Akibat dari insiden tersebut, korban tewas di lokasi, bahkan jasadnya terpental hingga beberapa meter. Seorang saksi mata, Imron menjelaskan, korban tertabrak KRL saat berjalan di perlintasan rel kereta.

“Ada orang yang suka jalan ke sini, kalau pagi suka ada orang yang ke sini, kalau sore juga. Laki-laki (korban), usianya kurang paham, jalan sendirian,” katanya.

Dikatakannya, korban tertabrak KRL yang melaju dari arah Jakarta dengan tujuan akhir Stasiun Bogor. Bahkan, tubuh korban sempat terpental dengan perkiraan jarak mencapai 100 meter.

Imron menambahkan, perlintasan rel kereta di lokasi memang sering dilalui oleh pejalan kaki.

“Sering pejalan kaki lewat sini, tapi kalau kecelakaan enggak sering,” ujarnya.

Di lokasi lainnya, seorang Anak Berkebutuhan Khusus, GB ditemukan meninggal dunia setelah tenggelam di Kali Pesanggrahan, Cipayung, Kota Depok.

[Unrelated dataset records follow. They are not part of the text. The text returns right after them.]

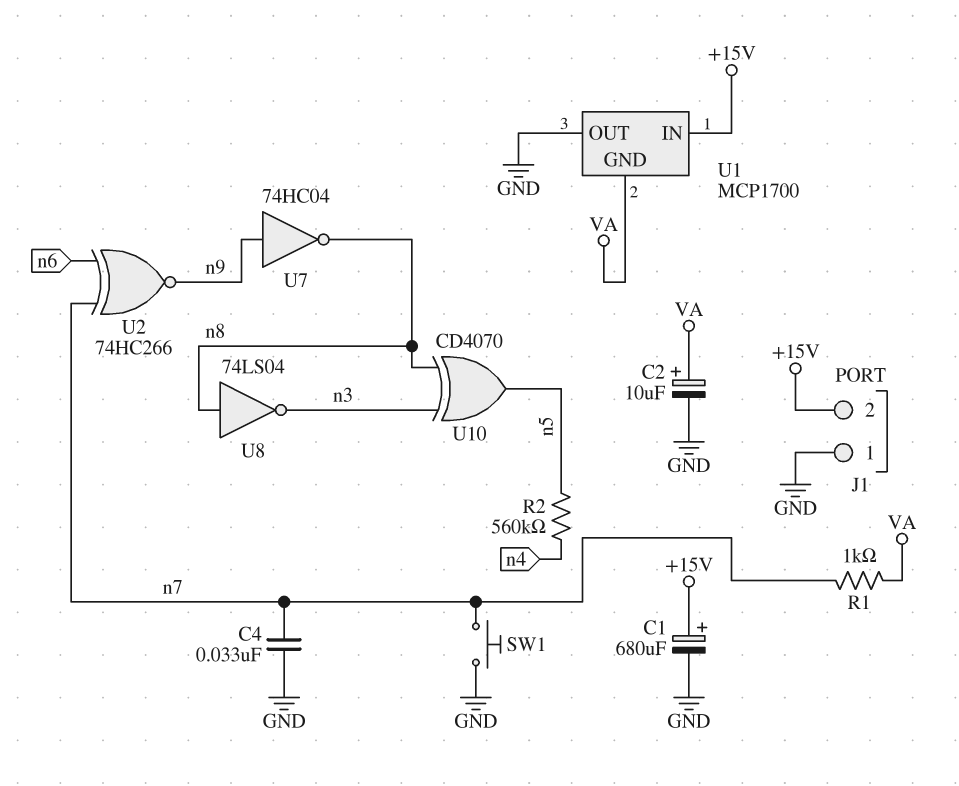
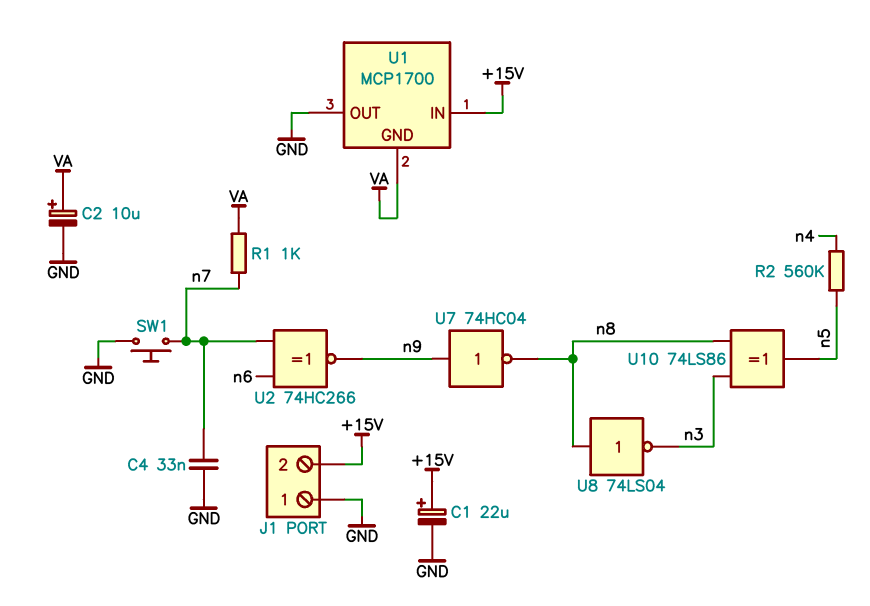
C1: 680uF (plus +15V, minus GND) -> 22uF (plus +15V, minus GND)
U10: XOR CD4070 (in n3, in n8, out n5) -> XOR 74LS86 (in n3, in n8, out n5)

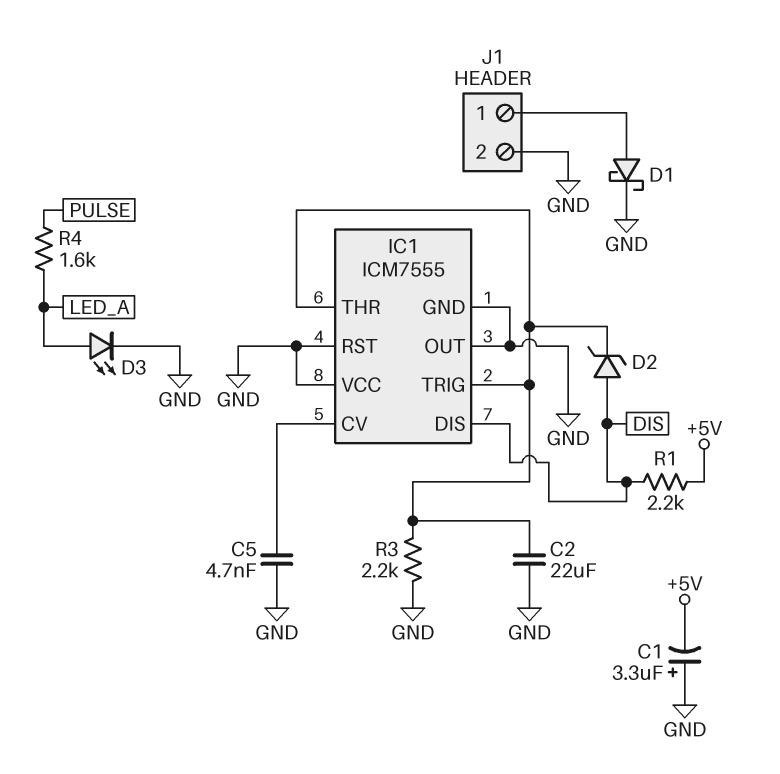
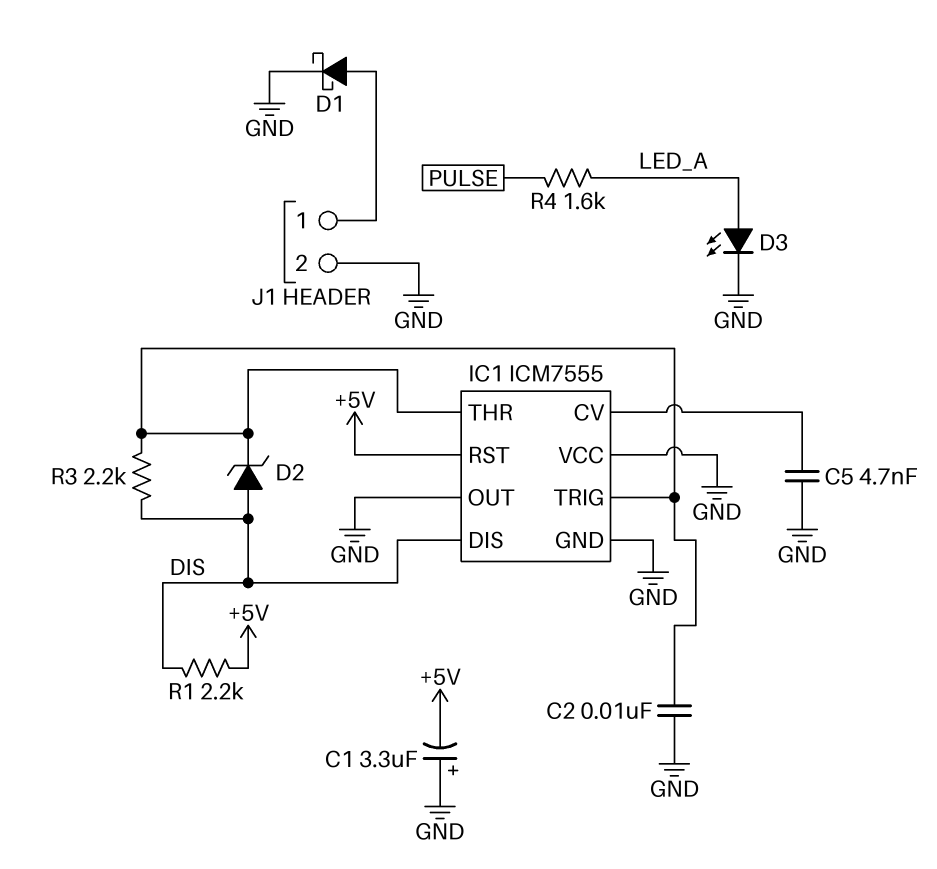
C2: 22uF (GND, IC1/THR) -> 10nF (GND, IC1/THR)
IC1 pin RST: GND -> +5V
R3: 2.2k (GND, IC1/THR) -> 2.2k (DIS, IC1/THR)

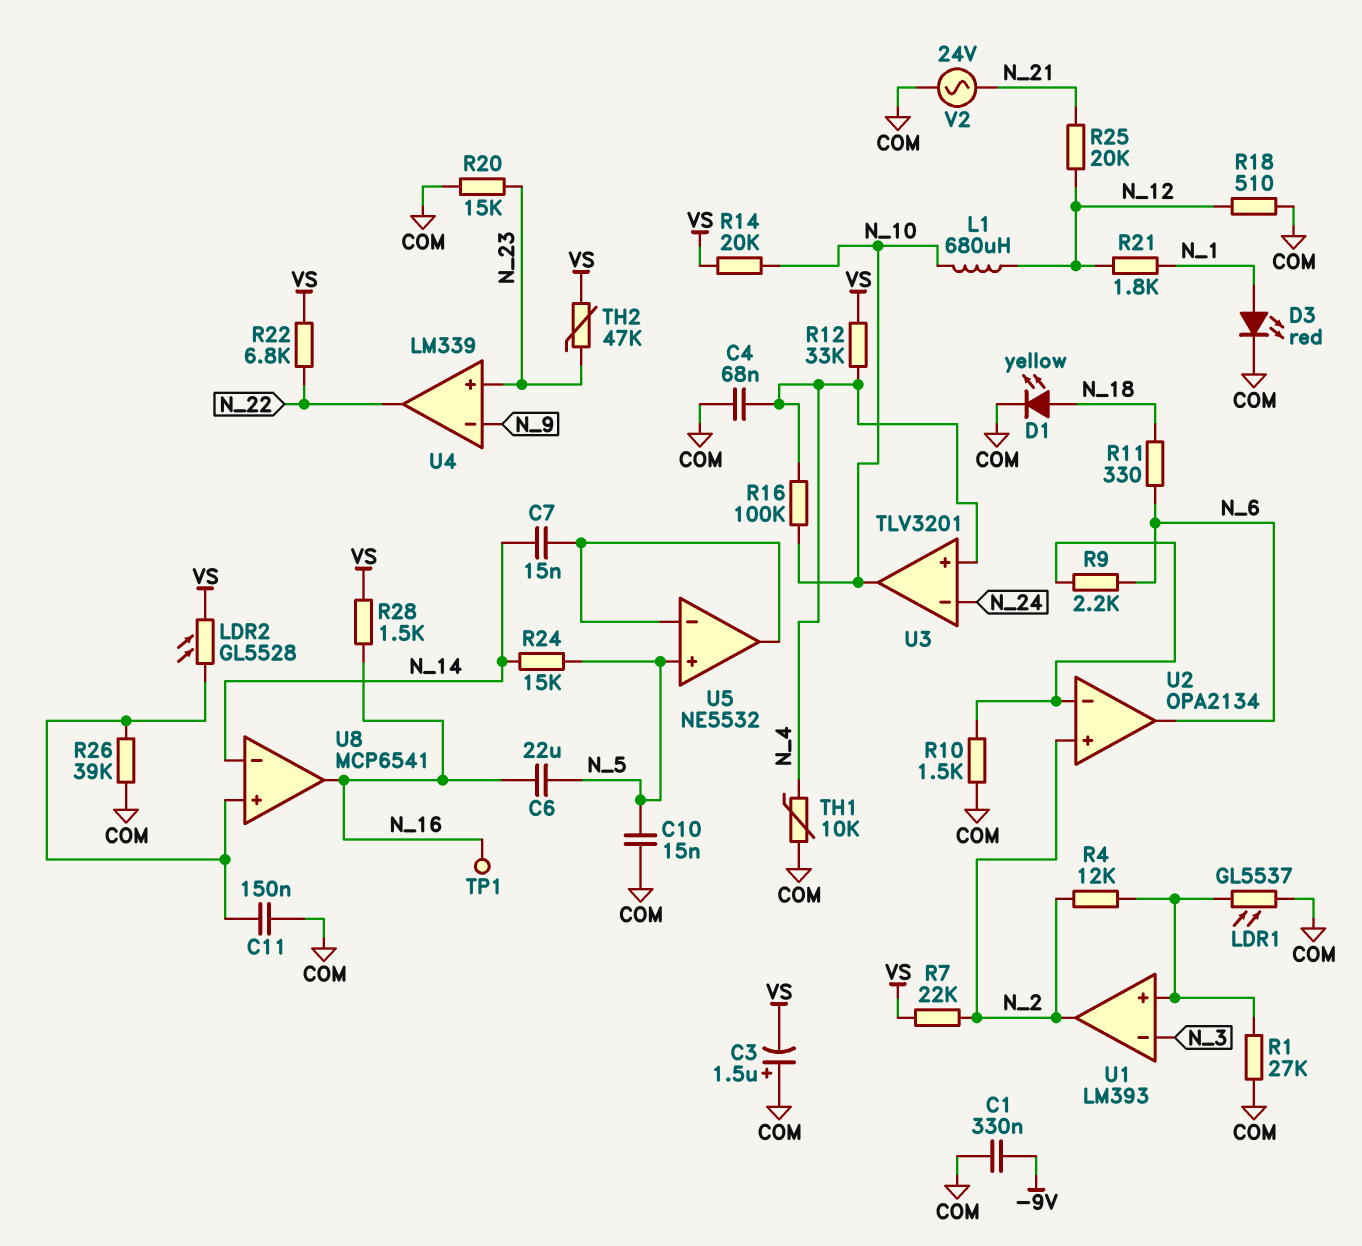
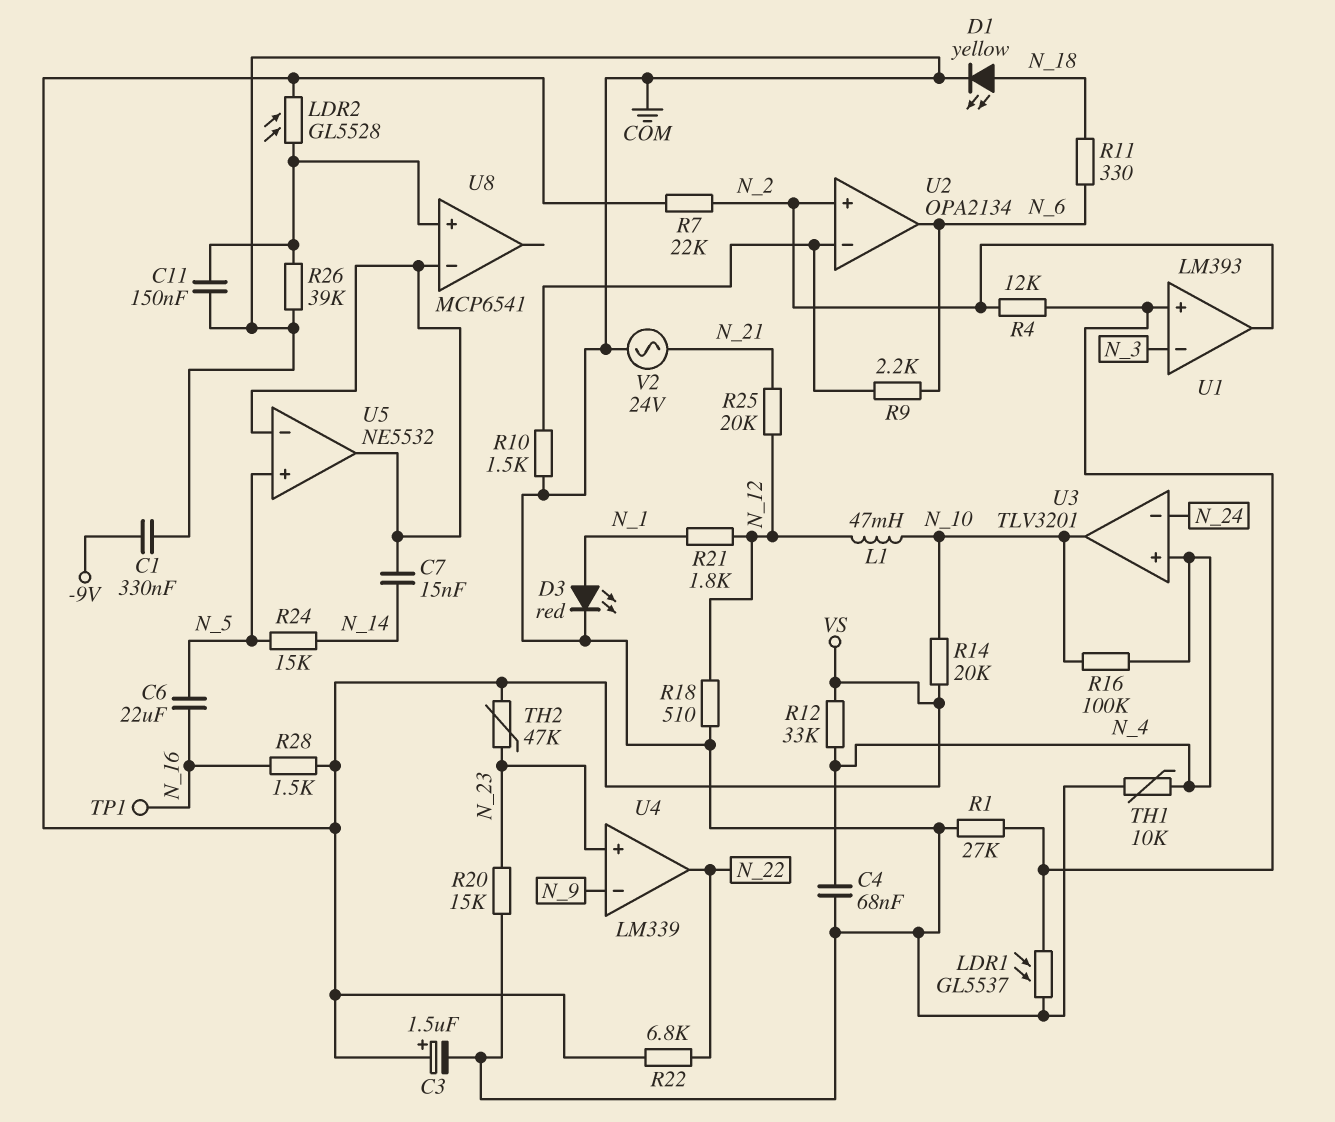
C3: 1.5uF (plus COM, minus VS) -> 1.5uF (plus VS, minus COM)
C10: 15nF (COM, N_5) -> none
L1: 680uH (N_10, N_12) -> 47mH (N_10, N_12)
U8 pin in-: N_14 -> U5/in-
U8 pin out: N_16 -> none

Kepala Seksi Penyelamatan Dinas Pemadam Kebakaran dan Penyelamatan (DPKP) Kota Depok, Tessy Haryati mengatakan, laporan pertama diterima Unit Pelaksana Teknis (UPT) Cipayung.

“Kami menerima laporan dari warga terkait seorang anak yang terjatuh dan tenggelam di Kali Pesanggrahan. Tim segera dikerahkan untuk melakukan pencarian,” paparnya.

Korban diketahui keluar dari rumah melalui jendela tanpa sepengetahuan orang tuanya. Setelah beberapa waktu, orang tua korban mendapatkan informasi bahwa anak mereka terlihat di sekitar jembatan yang menghubungkan wilayah Cipayung dan Pasir Putih.

“Setelah dilakukan pencarian, korban ditemukan dalam kondisi tidak bernyawa. Empat personel regu penyelamat kami turunkan untuk mengevakuasi korban,” jelasnya.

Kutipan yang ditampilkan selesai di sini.